The Wall Street Journal may not like T. Boone Pickens' clean energy plan, but it has a lot of merit. What Pickens sees -- and the WSJ ignores -- is that our oil-driven global economy is stretched to the limit and is likely not sustainable. A telling indicator is an enormous oil-extraction project in Alberta, Canada -- an enormous energy-intensive, financially questionable undertaking that oil companies are now treating as the next great oil bonanza.
by Mindy S. LubberHarvard Business Review Posted on Aug 13, 2008

The Wall Street Journal may not like T. Boone Pickens' clean energy plan, but it has a lot of merit. What Pickens sees -- and the WSJ ignores -- is that our oil-driven global economy is stretched to the limit and is likely not sustainable.

A telling indicator is an enormous oil-extraction project in Alberta, Canada -- an enormous energy-intensive, financially questionable undertaking that oil companies are now treating as the next great oil bonanza.

Fueled by rising oil prices and declining global oil reserves, US and Canadian oil producers are knocking down millions of acres of Alberta's pristine boreal forest to produce oil from a sticky mud-like substance known as oil sands.

Vastly different than traditional oil drilling, oil sands production has doubled over the past 10 years, to about 1.3 million barrels a day. Output is expected to double or triple by 2015, making it one of the biggest producing oil fields on Earth.
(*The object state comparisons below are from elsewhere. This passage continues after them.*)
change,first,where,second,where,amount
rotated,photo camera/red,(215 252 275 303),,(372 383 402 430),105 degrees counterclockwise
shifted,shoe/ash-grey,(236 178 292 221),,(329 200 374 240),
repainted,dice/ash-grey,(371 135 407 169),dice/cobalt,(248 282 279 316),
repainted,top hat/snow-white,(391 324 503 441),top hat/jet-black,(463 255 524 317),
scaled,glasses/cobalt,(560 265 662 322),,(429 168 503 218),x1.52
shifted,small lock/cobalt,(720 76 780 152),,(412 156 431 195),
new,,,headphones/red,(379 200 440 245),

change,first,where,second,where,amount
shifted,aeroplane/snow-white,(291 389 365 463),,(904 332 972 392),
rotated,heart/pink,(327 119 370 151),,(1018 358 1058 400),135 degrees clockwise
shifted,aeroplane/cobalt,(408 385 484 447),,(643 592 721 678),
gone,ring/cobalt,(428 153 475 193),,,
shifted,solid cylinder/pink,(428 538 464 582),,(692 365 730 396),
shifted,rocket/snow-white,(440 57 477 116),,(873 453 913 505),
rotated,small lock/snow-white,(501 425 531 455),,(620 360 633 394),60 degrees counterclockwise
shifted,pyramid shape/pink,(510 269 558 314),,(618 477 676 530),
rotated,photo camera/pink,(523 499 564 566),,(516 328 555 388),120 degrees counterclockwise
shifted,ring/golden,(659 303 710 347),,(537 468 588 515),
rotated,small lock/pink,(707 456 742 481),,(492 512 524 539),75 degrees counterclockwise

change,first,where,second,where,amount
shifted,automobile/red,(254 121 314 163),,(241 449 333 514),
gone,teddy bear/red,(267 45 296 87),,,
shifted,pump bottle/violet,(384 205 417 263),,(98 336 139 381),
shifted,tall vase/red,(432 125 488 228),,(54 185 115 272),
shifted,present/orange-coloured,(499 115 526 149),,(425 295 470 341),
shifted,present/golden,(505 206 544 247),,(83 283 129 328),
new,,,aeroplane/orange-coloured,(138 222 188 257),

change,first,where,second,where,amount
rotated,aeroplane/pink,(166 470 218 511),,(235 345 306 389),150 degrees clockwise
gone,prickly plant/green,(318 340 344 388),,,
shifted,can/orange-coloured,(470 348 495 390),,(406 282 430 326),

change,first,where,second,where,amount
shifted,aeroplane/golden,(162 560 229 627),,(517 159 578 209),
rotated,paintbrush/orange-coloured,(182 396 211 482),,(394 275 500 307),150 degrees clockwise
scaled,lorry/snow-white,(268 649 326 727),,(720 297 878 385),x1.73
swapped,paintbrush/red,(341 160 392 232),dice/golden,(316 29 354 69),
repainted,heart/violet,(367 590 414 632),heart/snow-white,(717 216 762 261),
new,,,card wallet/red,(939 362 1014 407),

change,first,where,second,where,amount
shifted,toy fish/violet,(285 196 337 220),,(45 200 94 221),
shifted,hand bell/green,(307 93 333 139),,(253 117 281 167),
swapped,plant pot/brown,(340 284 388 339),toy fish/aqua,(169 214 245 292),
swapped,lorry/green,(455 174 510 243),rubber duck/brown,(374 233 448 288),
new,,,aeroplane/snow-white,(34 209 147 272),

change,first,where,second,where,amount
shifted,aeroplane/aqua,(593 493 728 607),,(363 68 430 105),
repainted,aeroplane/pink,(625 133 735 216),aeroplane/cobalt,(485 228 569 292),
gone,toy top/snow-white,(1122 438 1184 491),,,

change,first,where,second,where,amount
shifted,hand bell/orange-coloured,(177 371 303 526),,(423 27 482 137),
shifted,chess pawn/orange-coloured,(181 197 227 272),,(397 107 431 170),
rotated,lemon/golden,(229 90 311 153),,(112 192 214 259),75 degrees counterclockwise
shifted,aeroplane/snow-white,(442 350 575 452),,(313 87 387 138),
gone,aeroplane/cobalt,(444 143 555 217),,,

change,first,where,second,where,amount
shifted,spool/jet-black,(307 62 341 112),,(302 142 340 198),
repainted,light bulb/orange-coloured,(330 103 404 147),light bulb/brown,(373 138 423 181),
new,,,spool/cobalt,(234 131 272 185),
Oil companies are spending tens of billions of dollars a year on the project right now and UBS analysts have reported that it represents more than half of the industry's "investable assets" globally.

Many on Wall Street believe the project makes perfect sense. "The oil sands play represents a compelling prize," says Jeffrey Rubin, chief economist at CIBC World Markets Inc. "What makes the oil sands properties so valuable is is that there are few others places where production can grow, and even fewer where you can invest."

What Rubin and the rest of the capital markets are ignoring are the project's far-reaching environmental impacts that could make this an unsound investment in the end.

There's growing evidence these days of capitalism and sustainability being increasingly interrelated -- that environmental and social impacts need to be included along with quarterly sales projections in corporate strategies and the financial bottom line. But, for many companies and investors, this is still more a concept than a reality, especially when it comes to global warming.

Much of the problem is our reliance on outdated accounting systems. Our economy uses accounting systems that are precise in measuring capital goods and profits, but weak in measuring natural and human resource impacts. This narrowly-defined accounting system means that companies are often able to "externalize" natural resource costs. In other words, they can emit global warming pollution for free without paying for environmental damage. Society and taxpayers shoulders these costs instead.

We're now seeing the capital markets begin to incorporate the external costs of global warming, especially in Europe where government-supported trading systems and pricing mechanisms (a price for every ton of carbon dioxide emitted) have fostered a $30 billion a year carbon emissions trading program. But we still have a long way to go, especially here in North America.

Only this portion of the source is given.